How to merge several rows into one row using SQL

I’m currently dealing with a database where data is spread across different rows. My goal is to merge everything into a single row for each employee. The database consists of two related tables, and I need to restructure the data for easier analysis.

Employee Table:

EmployeeID FullName
100 John Smith
200 Sarah Johnson

Reviews Table:

ReviewID EmployeeID Sequence Subject Feedback Score
1 100 1 Project A Great work 5
2 100 2 Project B Needs improvement 3
3 200 1 Task X Excellent 4
4 200 2 Task Y Outstanding 5

I aim for the output to appear like this:

FullName First Subject First Score Second Subject Second Score
John Smith Project A 5 Project B 3
Sarah Johnson Task X 4 Task Y 5

I’ve tried using multiple joins for this, but the performance isn’t adequate with my larger database. Below is what I have tried:

WITH review_data AS (
    SELECT EmployeeID, Sequence, Subject, Score
    FROM Reviews
)
SELECT 
    e.FullName,
    r1.Subject,
    r1.Score,
    r2.Subject,
    r2.Score
FROM Employee e
LEFT JOIN review_data r1 ON e.EmployeeID = r1.EmployeeID AND r1.Sequence = 1
LEFT JOIN review_data r2 ON e.EmployeeID = r2.EmployeeID AND r2.Sequence = 2

What would be the best method to enhance the speed and efficiency of this query?

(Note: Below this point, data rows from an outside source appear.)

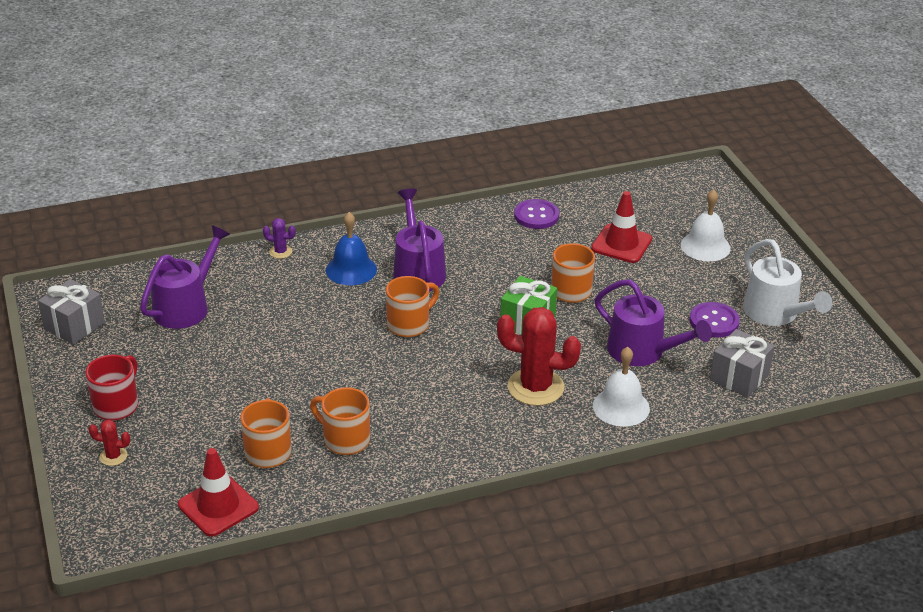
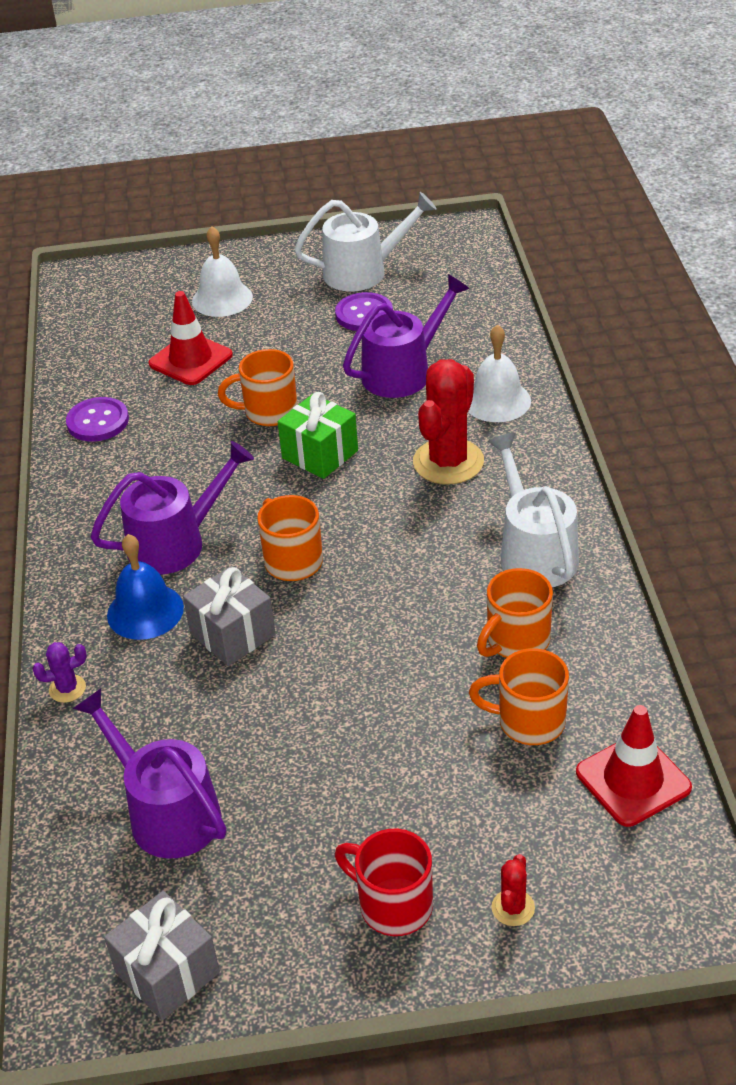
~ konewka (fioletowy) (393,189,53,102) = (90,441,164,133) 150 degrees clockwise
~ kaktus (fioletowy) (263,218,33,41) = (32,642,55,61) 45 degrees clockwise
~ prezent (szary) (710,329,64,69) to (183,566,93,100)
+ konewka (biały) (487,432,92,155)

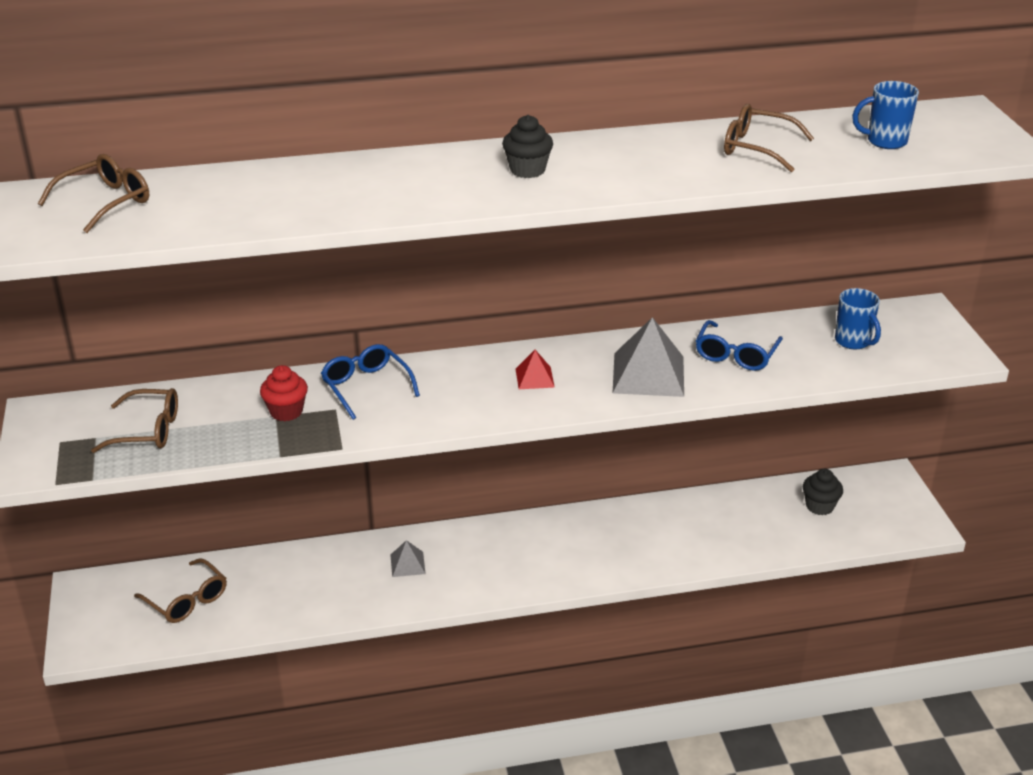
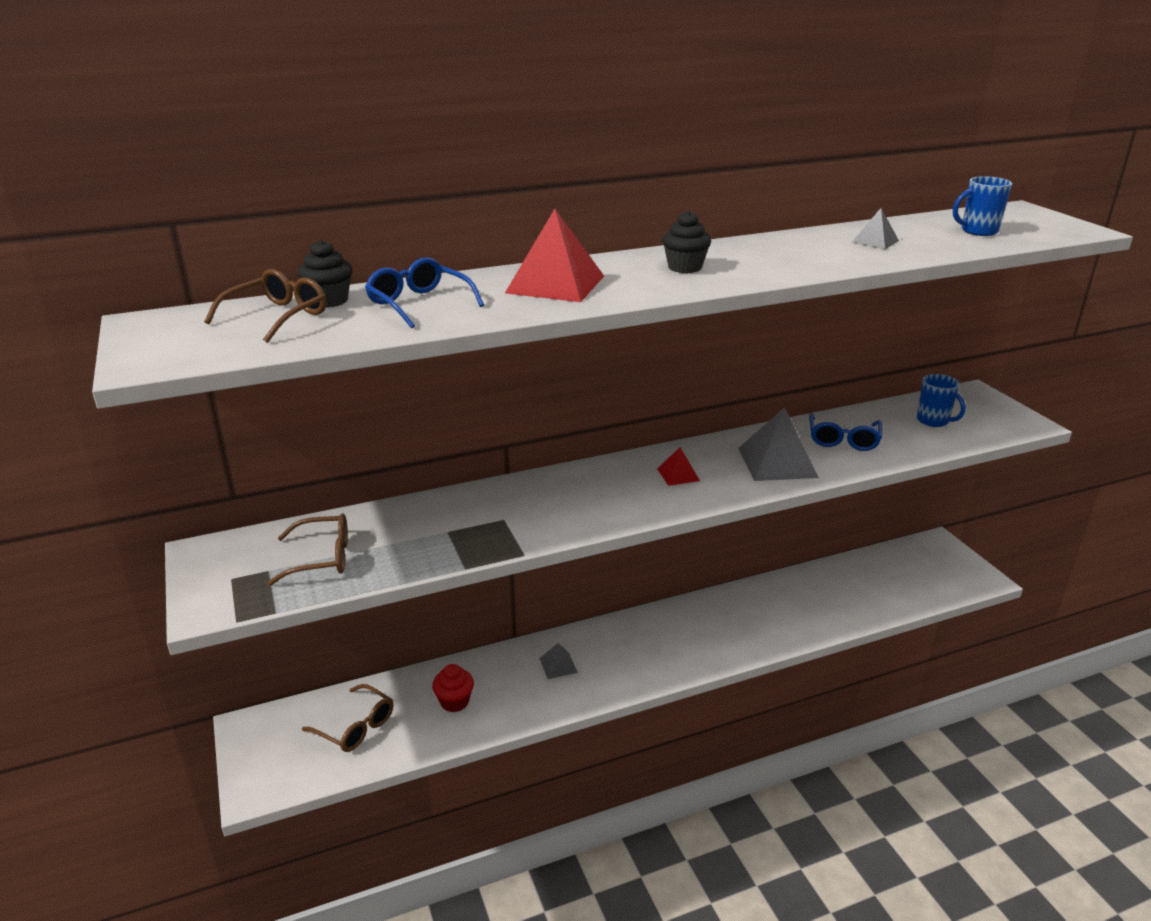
~ okulary (brązowy) (724,104,90,68) to piramida (szary) (851,208,48,41)
~ okulary (niebieski) (321,344,99,76) to (365,257,119,72)
~ muffinka (czerwony) (260,365,48,56) to (432,664,42,48)
~ muffinka (czarny) (803,469,40,46) to (297,240,55,68)
+ piramida (czerwony) (505,209,99,93)

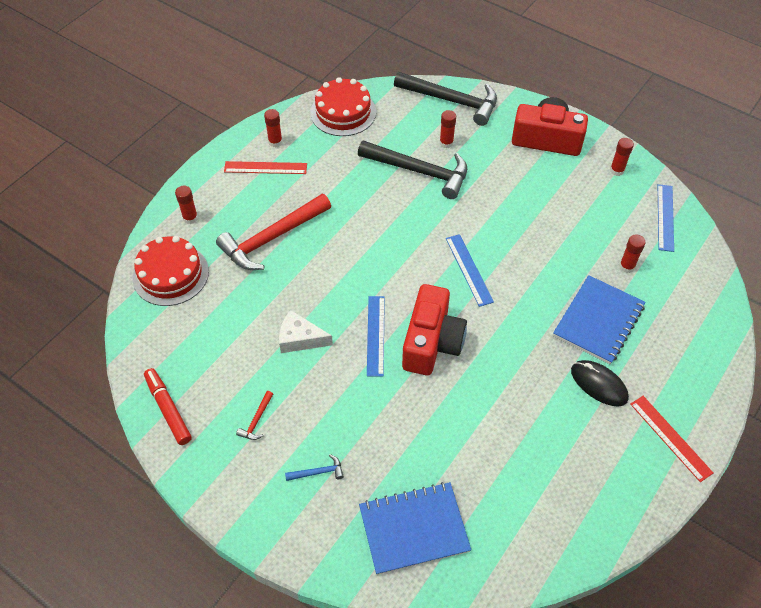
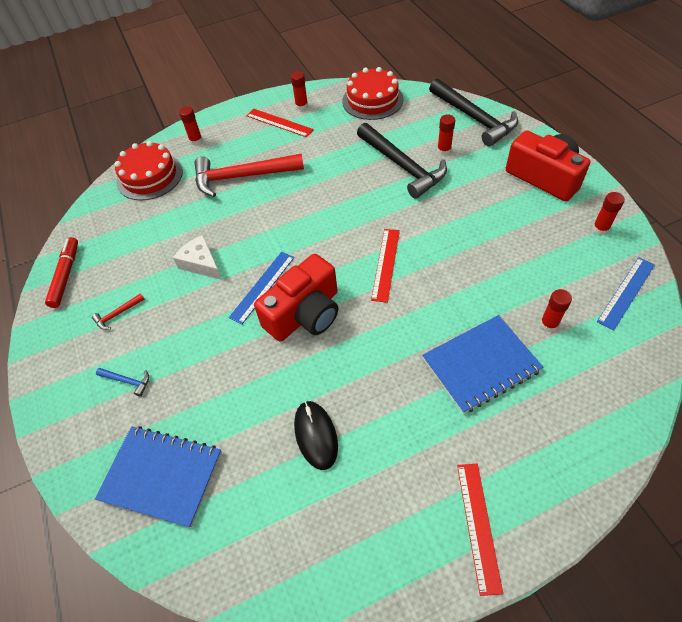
~ linijka (niebieski) (446,234,48,73) to linijka (czerwony) (371,229,29,74)
~ myszka (czarny) (571,360,58,46) to (294,401,44,69)

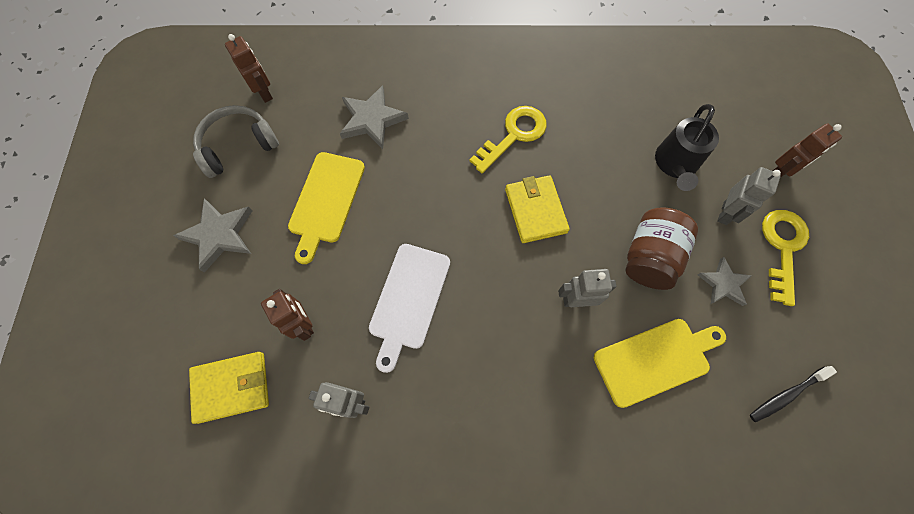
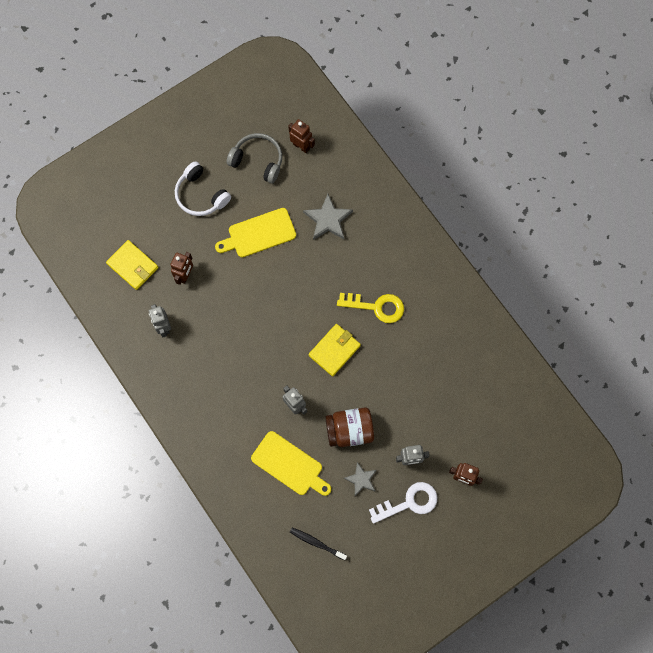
~ robot (brązowy) (225,34,48,69) = (289,119,26,34) 75 degrees counterclockwise
- konewka (czarny) (655,104,64,87)
~ gwiazda (szary) (173,198,79,75) to słuchawki (biały) (175,161,56,55)
~ klucz (żółty) (762,210,47,96) to klucz (biały) (369,482,68,42)
- deska do krojenia (biały) (369,244,81,129)

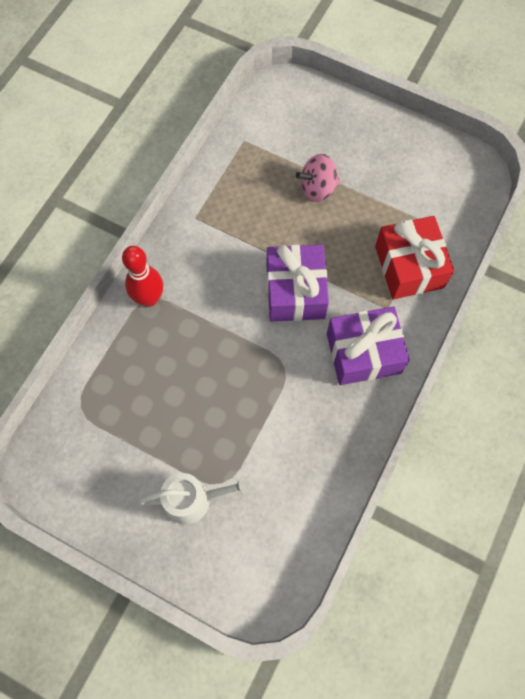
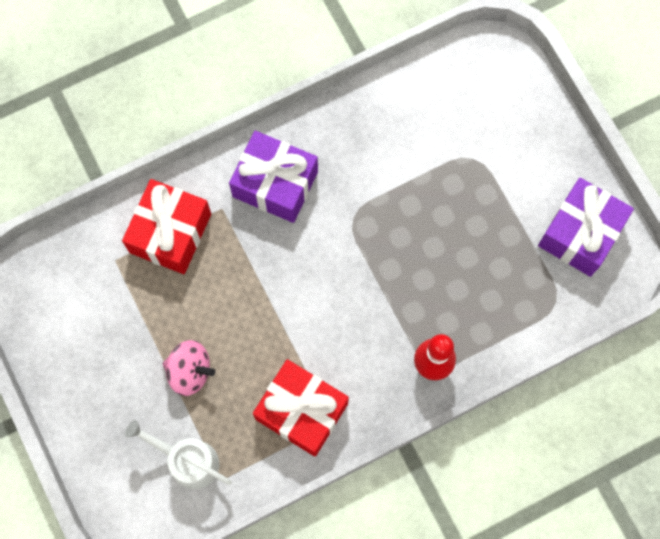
~ prezent (fioletowy) (267,245,62,77) to (538,178,96,99)
~ konewka (biały) (138,473,113,51) to (125,420,107,69)
+ prezent (czerwony) (253,359,96,98)

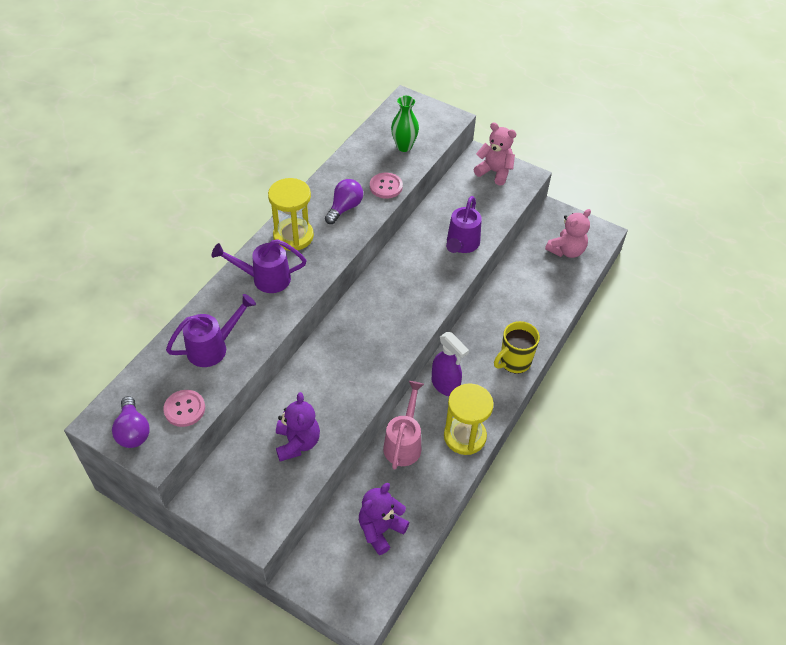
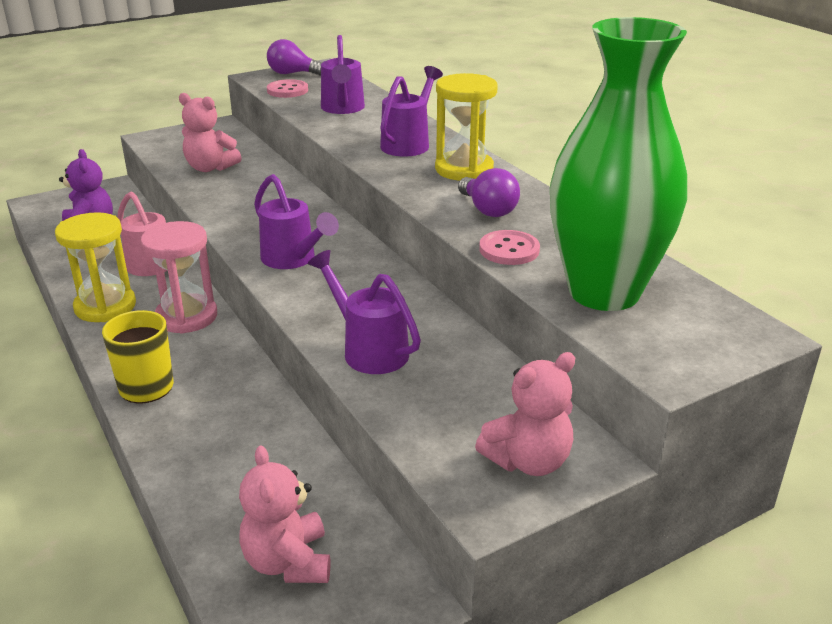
~ wazon (zielony) (391,96,28,56) = (550,17,137,294) x2.24
~ spryskiwacz (fioletowy) (431,332,38,64) to klepsydra (różowy) (141,221,76,113)
~ miś (fioletowy) (276,392,44,70) to miś (różowy) (179,93,63,79)
+ konewka (fioletowy) (254,174,85,95)

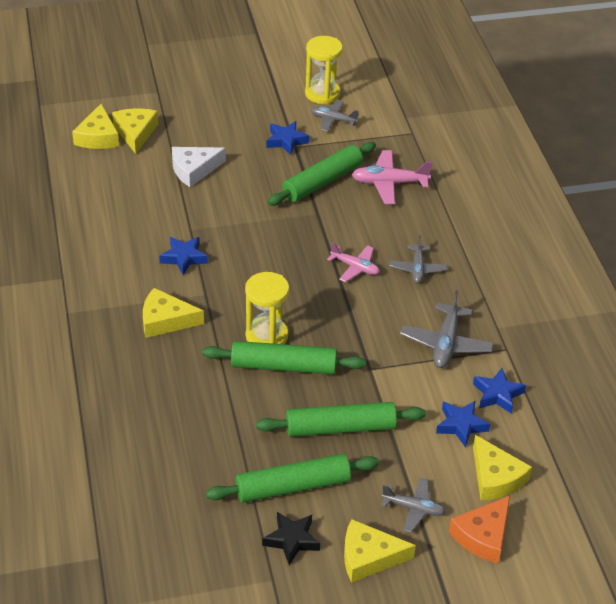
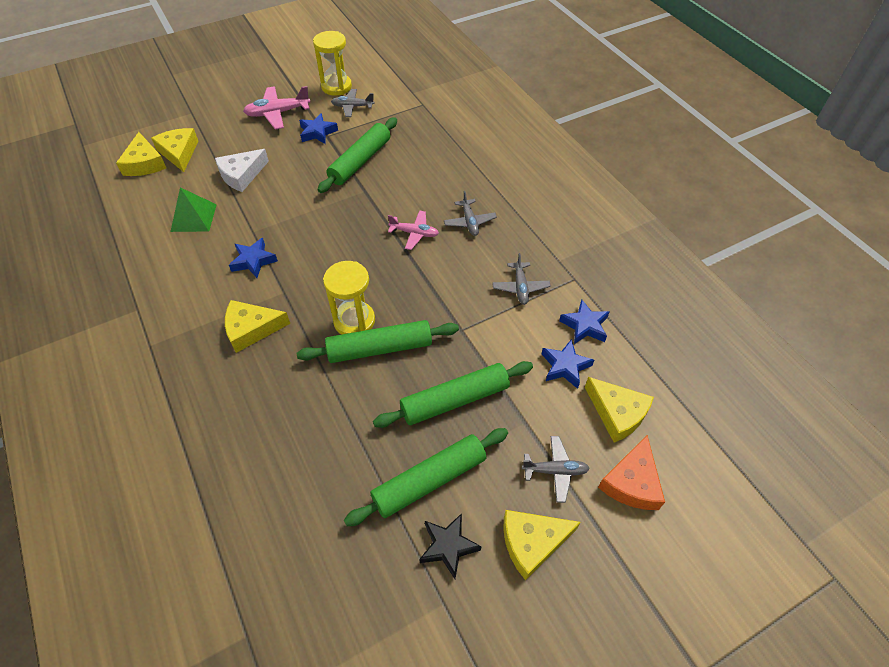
~ samolot (różowy) (352,150,81,54) to (243,86,67,43)
~ samolot (szary) (400,290,94,78) = (492,253,59,52) x0.66
+ piramida (zielony) (170,187,47,45)

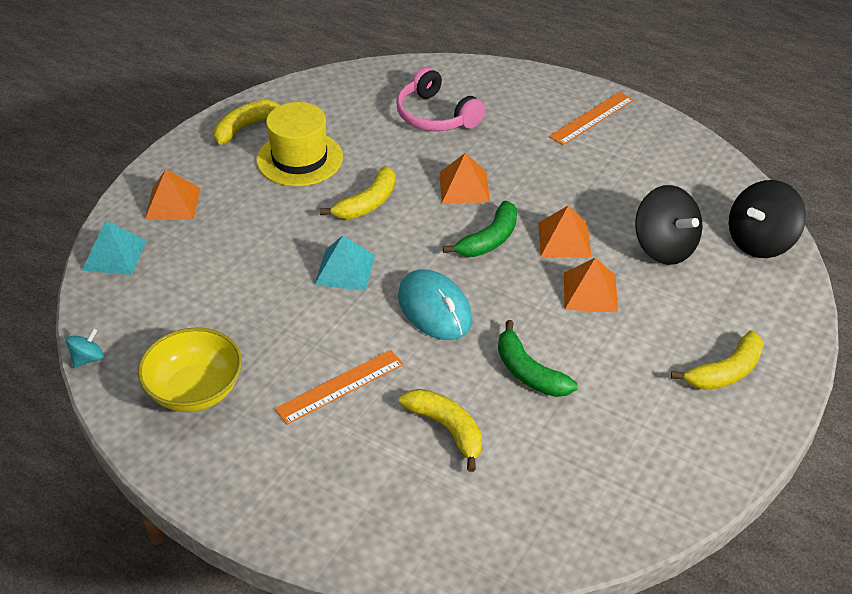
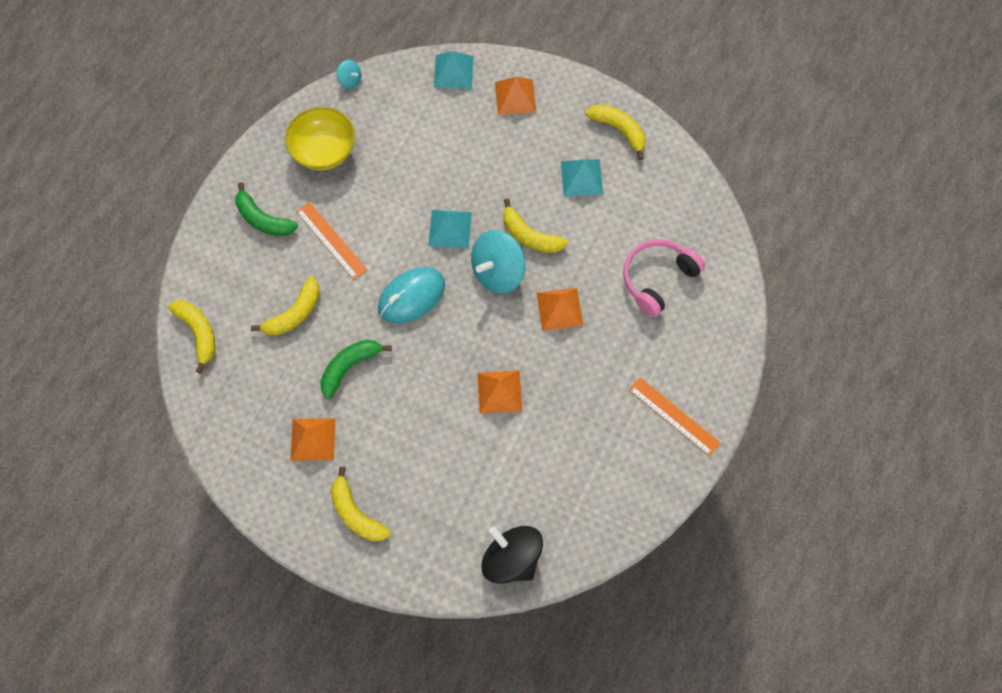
~ kapelusz (żółty) (256,102,87,84) to piramida (turkusowy) (561,159,42,37)
- bączek (czarny) (635,185,67,80)
~ banan (zielony) (443,200,74,57) to (235,182,63,54)
~ piramida (pomarańczowy) (564,258,54,55) to (290,418,45,43)
+ bączek (turkusowy) (471,230,55,63)
+ banan (żółty) (168,300,47,73)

what’s ur table size? How many employees and reviews? also, which db are u using? maybe just need an index on (EmployeeID, Sequence) in Reviews table - that’s usually the bottleneck, not the query itself. have u tried dat yet?

The Problem:

You’re trying to merge data from multiple rows into a single row per employee in your database, but your current query using multiple joins is slow. You have two tables: Employee and Reviews, and you want to consolidate review data for each employee into a single row.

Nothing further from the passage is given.